Sam was sitting up and blinking when I came back in. He’d just begun to get dressed and looked unfairly chipper considering the arduous journey we would need to resume that day. I still resented having had to get out of bed. But when he smiled shyly at me, an answering smile crept onto my own face nonetheless.

He looked down and away. My grin faded.

We were falling into a very deep and difficult place together, weren’twe?

“We should probably get on our way,” he mumbled at the floor as he tied his mask on. “It’ll be hard going even without the snowstorm. The earlier we start, the more likely we are to find the castle before nightfall. I think we both could stand to have a hot meal in front of a roaring fire.”
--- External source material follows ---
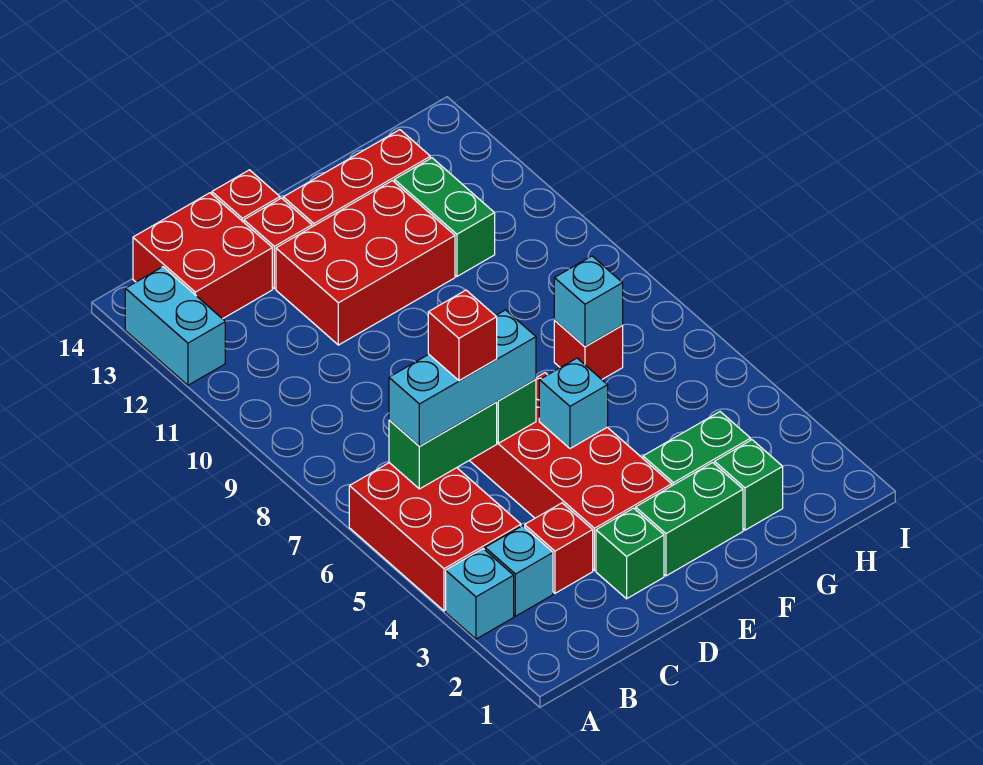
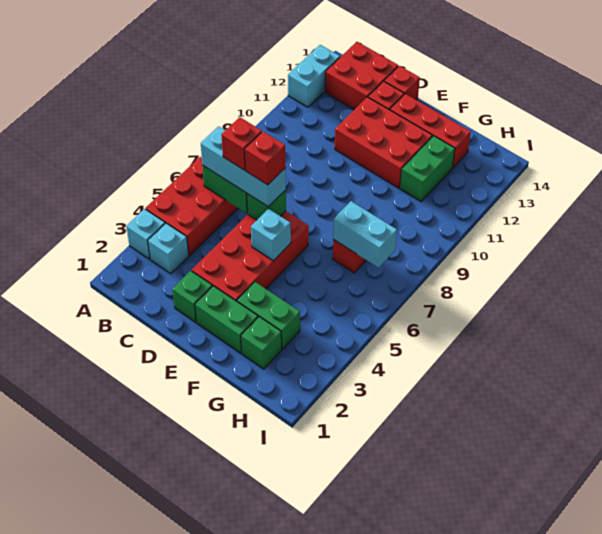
red brick C3 level 1 -> red brick D6 level 4
cyan brick G7 level 2 -> cyan brick G7:H7 level 2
My stomach made a gurgling noise at the uncomfortable reminder I’d had nothing to eat all day yesterday. And for the month before that, technically.

We had no great reason to believe we were heading towardthe castle, though. Following the stream was a reasonable plan, but it didn’t come with any guarantee of success. At least it meant we had a constant source of fresh water, although one so cold it made my teeth throb.

Sam was right that our chances would be better if we got an early start. But still…

“I want to check one thing before we go.” My voice came out as a harsh croak. Sam glanced up at me in surprise. I swallowed, even though it hurt, and tried again. “It shouldn’t take long,” I managed more smoothly.

If I’d been my own patient, I would’ve prescribed a healthy dose of willow bark tea. Perhaps with some elderflower or lemon and honey. Then I’d suggest bed rest. Maybe we’d find a willow in the woods. Tea didn’t seem likely, but I could chew on the bark.